For middle-aged empty nesters, it may be an exciting prospect — the opportunity to focus on themselves after years of tending to children.

For older adults, moving can be a daunting, emotional decision as they face loss of independence, downsizing a lifetime of “stuff” into a smaller space and answering the question of “what next?”

To guide individuals and family members through the moving process, Kaye Ginsberg founded Peace of Mind Transitions in 2016, (www.peaceofmindtransitions.com). Since then, her company has helped hundreds of people with everything from creating a realistic moving plan and sorting through a lifetime of collected items to packing and moving on the big day.

“It doesn’t matter how old you are — moving is one of the most stressful experiences,” said Ginsberg, a longtime resident of Johns Creek who recently moved to Brookhaven. “My father was in the Air Force, so I spent my childhood moving every few years.”

She founded Peace of Mind Transitions after going through the moving process with her mother, who lived out of state. Recently widowed and facing health issues, Ginsberg’s mother had to leave her home of 30 years and move into an assisted living environment.

“The process was overwhelming,” said Ginsberg, who recalled the months spent shuttling between Atlanta and Washington, D.C., during the move.

She was referred to a senior move manager in the D.C. area, who walked her through the move, put together a plan, attended to the details and allowed her mother to continue living in the area she called home.

Back in Atlanta, Ginsberg found herself at a crossroads. After years as an advertising executive and raising three children, she was ready for something new.

She recognized a need in the metro Atlanta area for a senior move management service.
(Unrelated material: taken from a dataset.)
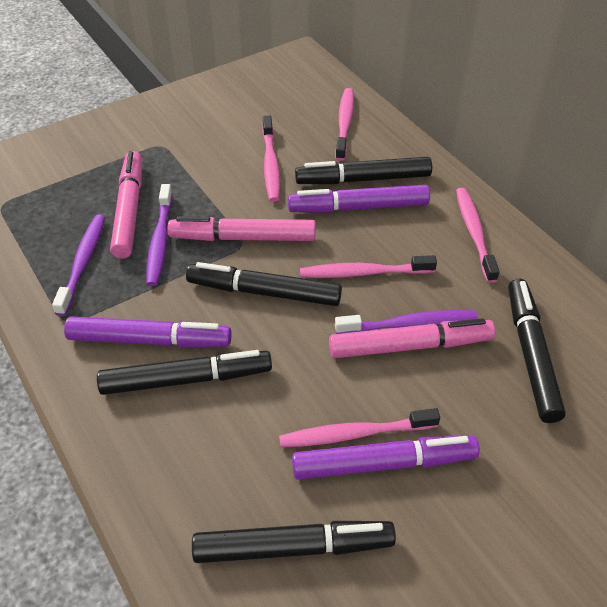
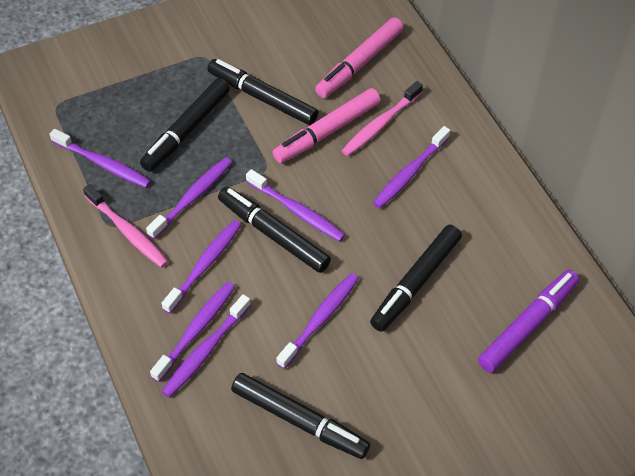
pink marker: 3 -> 2
pink toothbrush: 5 -> 2
purple marker: 3 -> 1
purple toothbrush: 3 -> 8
From her own experience, she knew it was a great business model.

“All you need to do is drive [around the region] and see the number of developments that serve the senior population,” said Ginsberg. “I see a lot of different options and there are many very successful (55-plus communities) in the area.”

She began by joining the National Association of Senior Move Managers (NASMM), the industry leader for the profession, and went through the extensive training program. There, she gained the skills and knowledge to manage the physical details of the move, in addition to the emotional aspects of relocation.
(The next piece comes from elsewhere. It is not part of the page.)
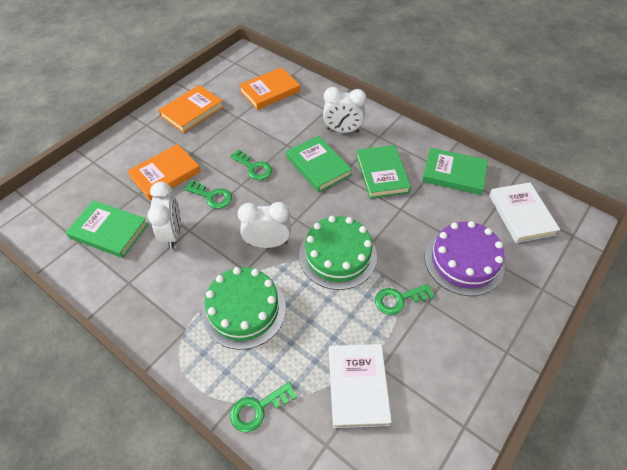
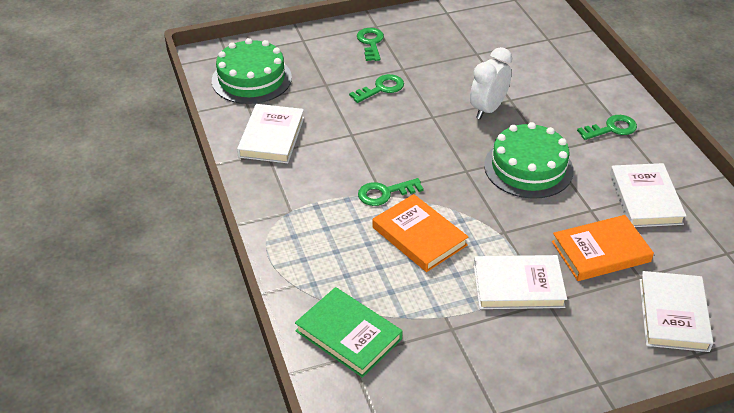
green book: 4 -> 1
orange book: 3 -> 2
purple cake: 1 -> 0
white book: 2 -> 4
white clock: 3 -> 1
Peace of Mind Transitions opened in fall 2016, with a full slate of services to help older adults and family members navigate all aspects of a move.

The process begins with a consultation to get know the client, their home and their belongings, and to start developing a custom move plan. Because each situation is unique, Peace of Mind Transitions offers an “a la carte” range of services. For some, Ginsberg said, a client may only need help with sorting or packing. For others, the need will be every aspect of the move, from start to finish.

Nearly every client is referred to her by another organization, and Ginsberg describes it as a “senior eco-system” of agencies working together to take care of the full spectrum of need. Clients run the spectrum of need, with the only common factor being the need to move.

“There really is not a ‘typical’ client,” she said. “We move people from big homes to smaller homes, into traditional developments and assisted living communities. Every day is different, and every situation is different.”

Often, Ginsberg’s role is two-fold. She is both a move manager and a counselor to help clients through the emotions of change, which can be overwhelming. When dealing with parents who are moving, and their children who are trying to assist, having a neutral third party in the mix can be helpful.

She does recommend older adults and their children start thinking about the future and the “next steps” well before the need arises.

“Often, a move is preceded by another stressful event, such as slip or fall, an illness or death, and if you have not thought about where you want to go, or your next steps, you’ll feel under the gun and panicked,” said Ginsberg.

Her best piece of advice: start the decluttering process early. Go through closets, cupboards, attics, basements and all the nooks and crannies where accumulated “stuff” has gathered over the years.

“Clear it out, pass it on, donate or sell it before you even start thinking about downsizing,” said Ginsberg, who went through barrels of items in her mother’s home during her move. “If you don’t, someone else has to — and it’s usually your children.”

Looking to the future, Ginsberg said she has a plan of managed growth.

“I want to continue to grow, but stay focused on personalized caring,” she said. “I never want to get so big that we lose our connection with our clients.”

Ginsberg ends each day knowing she made a difference in someone’s life — whether it’s the client that had a successful move, or the family members she helped in the transition.

“I tell people all the time that this is the only job I’ve ever had that always ends in a hug,” she said.